Item 1.01. Entry into a Material Definitive Agreement
On May 24, 2021, MMA
Capital Holdings, Inc., a Delaware corporation (“MMA” or the “Company”), entered into an Agreement and Plan of
Merger (the “Merger Agreement”) with FP Acquisition Parent, LLC, a Delaware limited liability company (“Parent”),
and FP Acquisition Merger Sub, LLC, a Delaware limited liability company, and a wholly owned subsidiary of Parent (“Merger Sub”).
Concurrently with the entry into the Merger Agreement, the Company entered into a Termination Agreement (the “Termination Agreement”)

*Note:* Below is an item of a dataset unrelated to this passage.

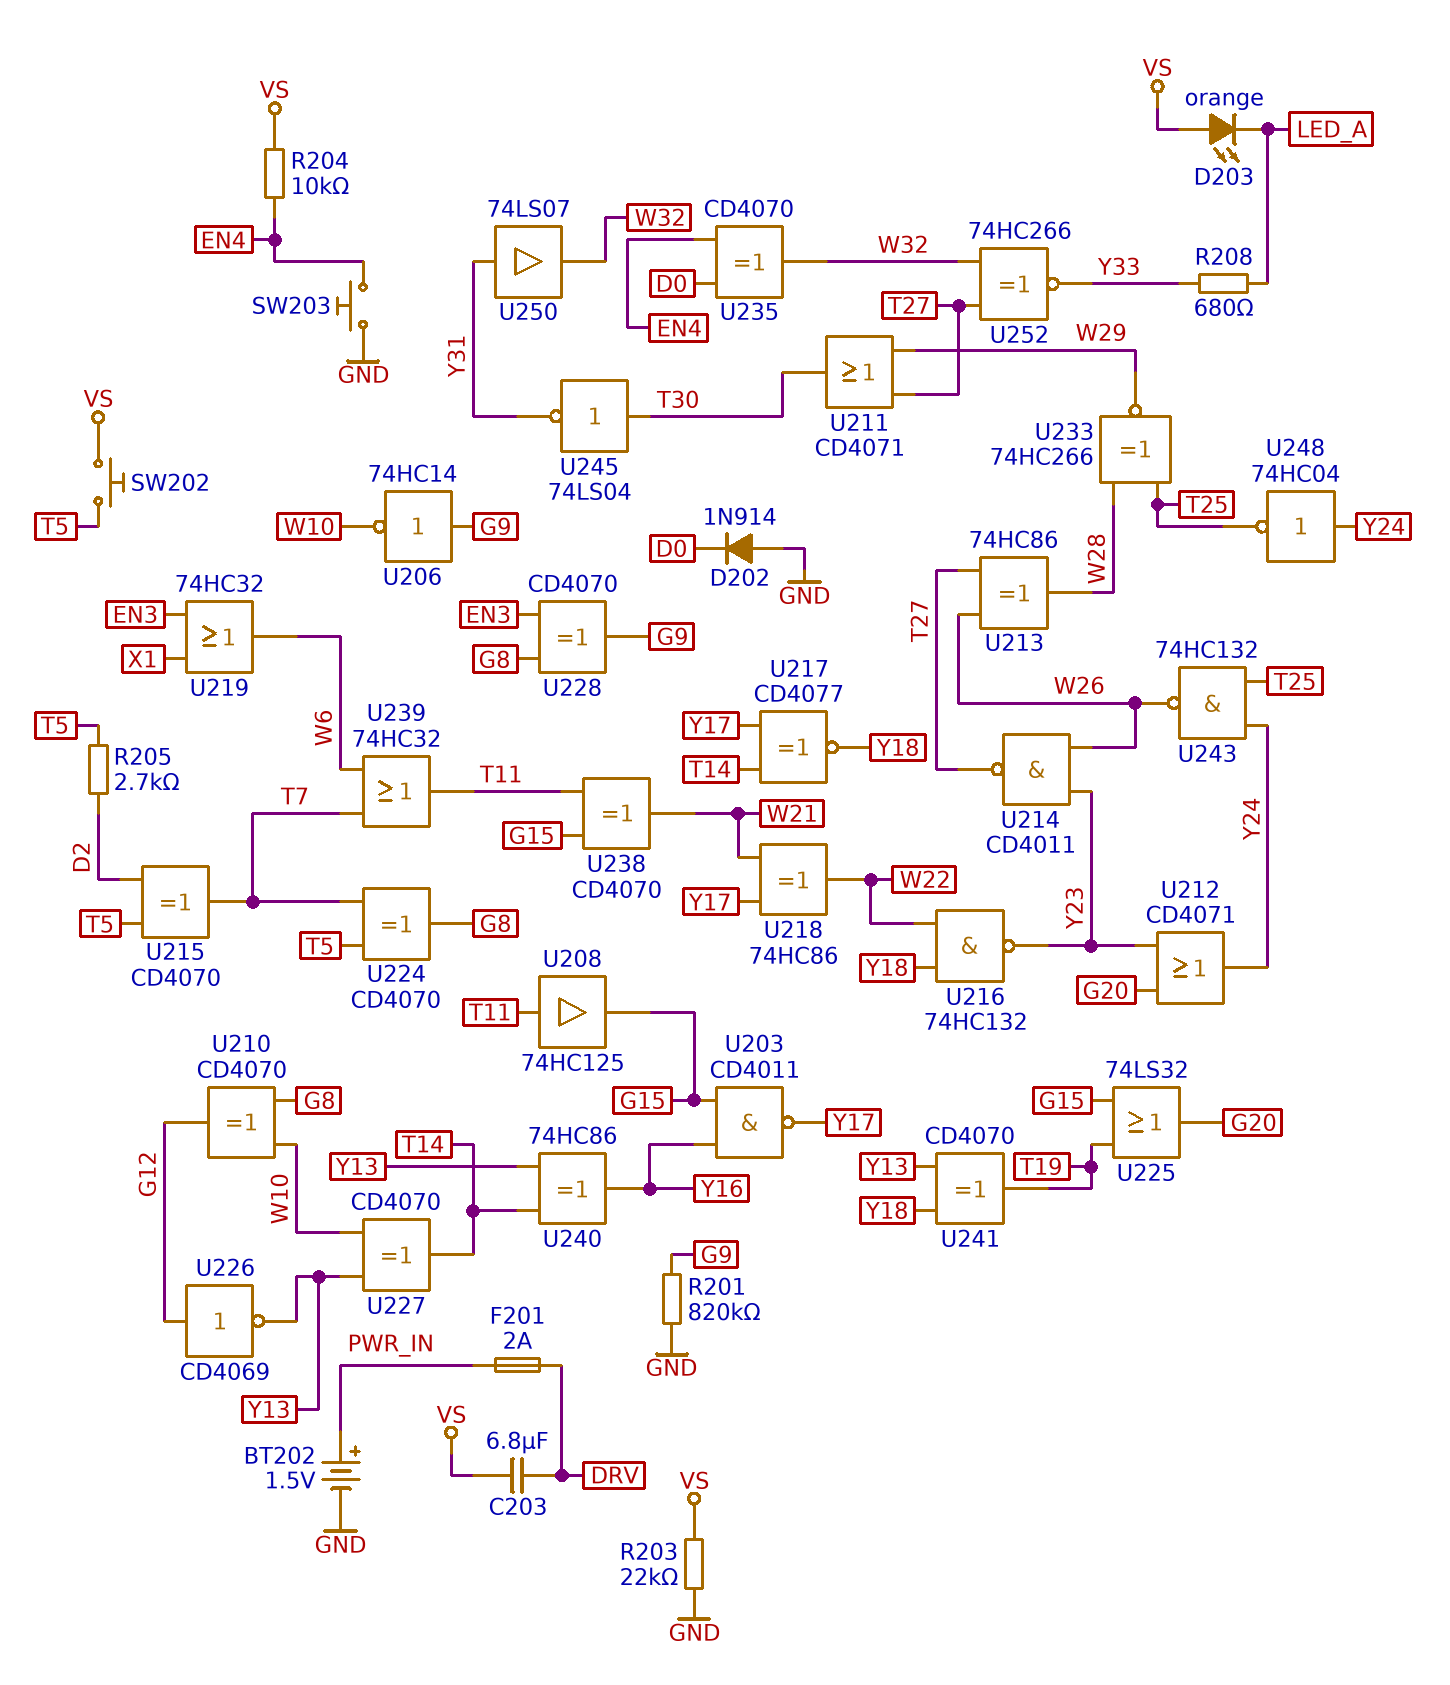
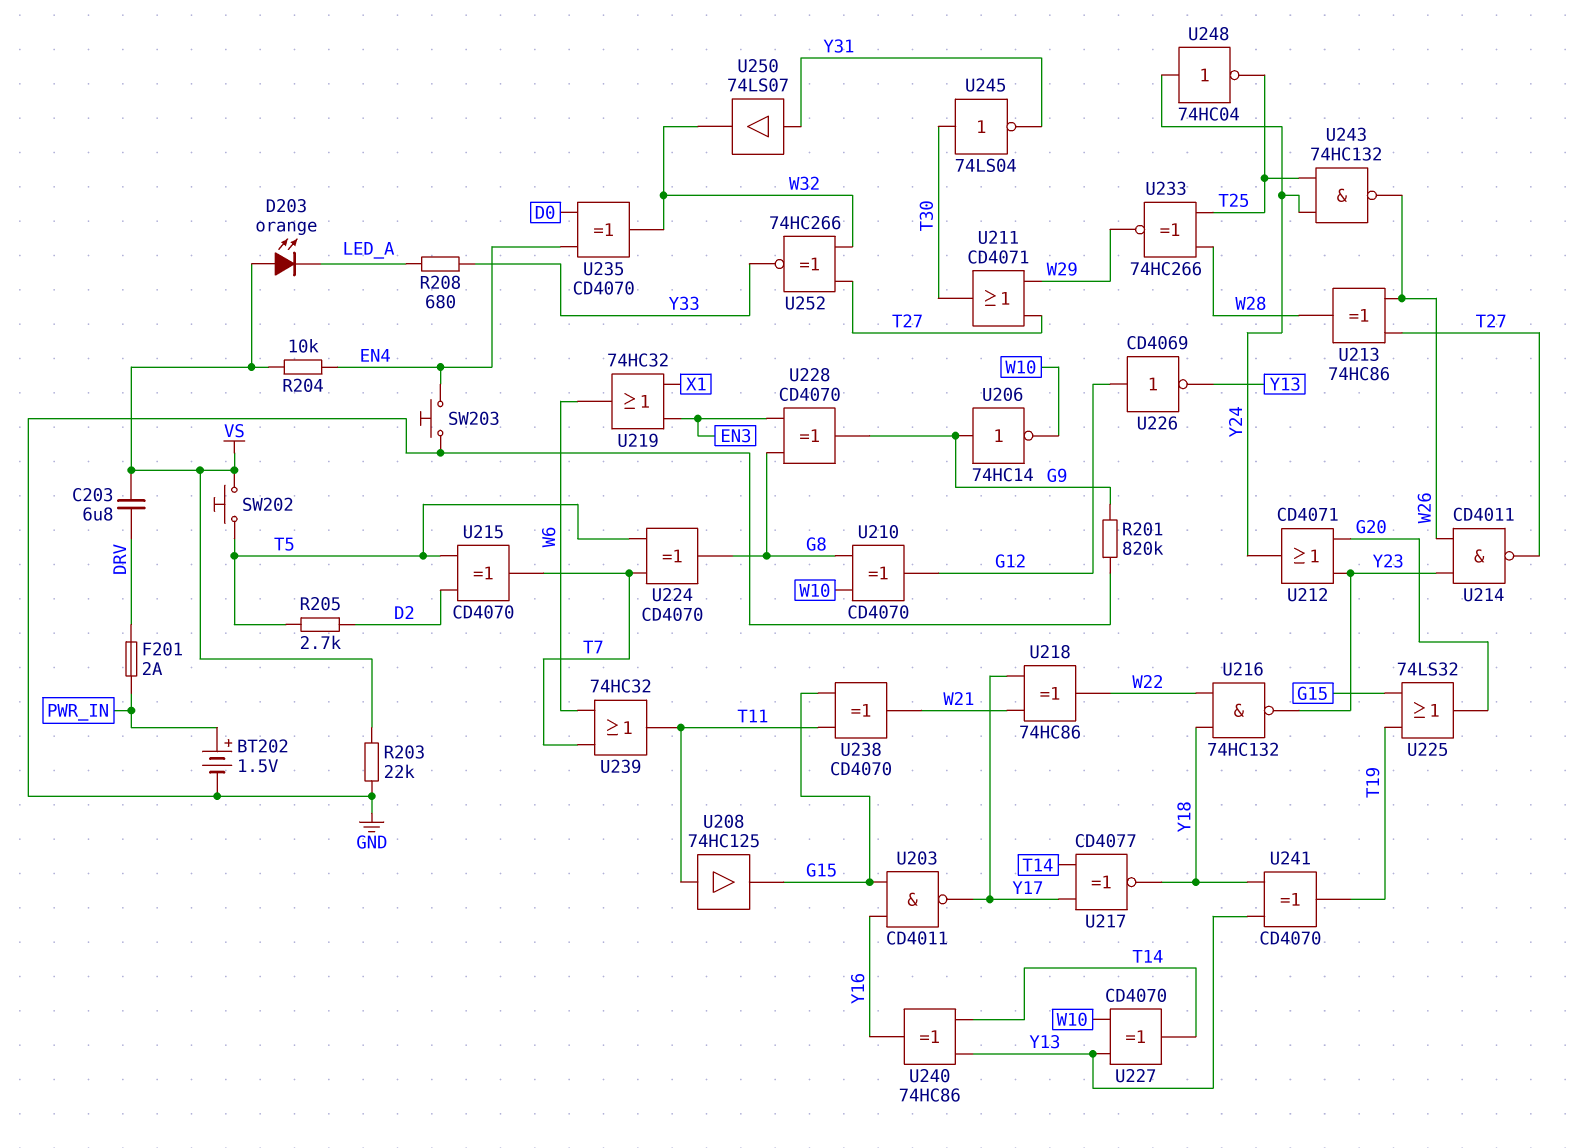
D202: diode 1N914 (A GND, K D0) -> none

with Hunt Investment Management, LLC, a Delaware limited liability company (“Manager”).
Merger Agreement
Pursuant to the Merger
Agreement, and subject to the terms and conditions thereof, MMA will merge with and into Merger Sub (the “Merger”), with Merger
Sub as the surviving entity and a wholly owned subsidiary of Parent. At the effective time of the Merger (the “Effective Time”),
Merger Sub will change its name to MMA Capital Holdings, LLC, each share of common stock of MMA (“Company Common Stock”) then
outstanding will be converted into the right to receive $27.77 in cash, without interest (the “Merger Consideration”), other
than (1) those shares owned by Parent or any subsidiary of Parent or MMA (which will be cancelled without any consideration) and
(2) any shares as to which appraisal rights have been perfected (and not withdrawn or lost) in accordance with the Delaware General
Corporation Law (“DGCL”), which shares will be cancelled and converted into the right to receive a payment determined in accordance
with the appraisal rights procedures of the DGCL.
Each of MMA, Parent and
Merger Sub has made customary representations and warranties and covenants in the Merger Agreement, including covenants to use their respective
reasonable best efforts to effect the transaction, including securing required regulatory approvals. In addition, MMA has agreed to other
customary covenants, including, among others, covenants to conduct its business in the ordinary course during the interim period between
the execution of the Merger Agreement and the closing of the Merger.
The obligations of the
parties to consummate the Merger are subject to the satisfaction or waiver of closing conditions set forth in the Merger Agreement, including,
among others, (1) the approval of MMA’s shareholders, (2) the expiration or termination of any waiting period applicable
under the Hart-Scott-Rodino Antitrust Improvements Act of 1976, as amended (the “HSR Act”), (3) the absence
of a “Material Adverse Effect” (as defined in the Merger Agreement) with respect to MMA, and (4) the consummation of the transactions
described in the Termination Agreement and in a certain Assignment and Assumption Agreement also dated May 24, 2021, by and between the
Manager and Parent (the “Assignment Agreement”).
For the first 45 days
following the signing of the Merger Agreement (the “Go-Shop Period”), the Company will be permitted to initiate, solicit,
and encourage competing bids and negotiate competing Company Acquisition Proposals (as defined in the Merger Agreement) (the “Go-Shop
Process”), subject to certain information and matching rights of Parent. Subject to certain exceptions, at the conclusion of the
Go-Shop Process, the Company has agreed not to, among other things, (i) initiate, propose or knowingly solicit or knowingly encourage,
knowingly facilitate or knowingly assist, any proposal or any inquiries with respect to a Company Acquisition Proposal, (ii) participate
or engage in any negotiations regarding, or furnish to any third party any non-public information in connection with, or knowingly facilitate
in any way any effort by, any third party in furtherance of any Company Acquisition Proposal, (iii) approve or recommend a Company Acquisition
Proposal, (iv) enter into any letter of intent, agreement in principle, acquisition agreement, merger agreement, option agreement or other
similar agreement providing for a transaction that is the subject of a Company Acquisition Proposal, or (v) propose publicly or agree
to do any of the foregoing.
Prior to the approval of the Merger Agreement
by the Company’s shareholders, the Company may in certain circumstances effect a Company Change of Recommendation (as defined in
the Merger Agreement) and terminate the Merger Agreement in order to enter into a definitive agreement providing for a Company Superior
Proposal (as defined in the Merger Agreement), subject to complying with certain notice and other specified conditions set forth in the
Merger Agreement, including payment to Parent of a termination fee (as described below).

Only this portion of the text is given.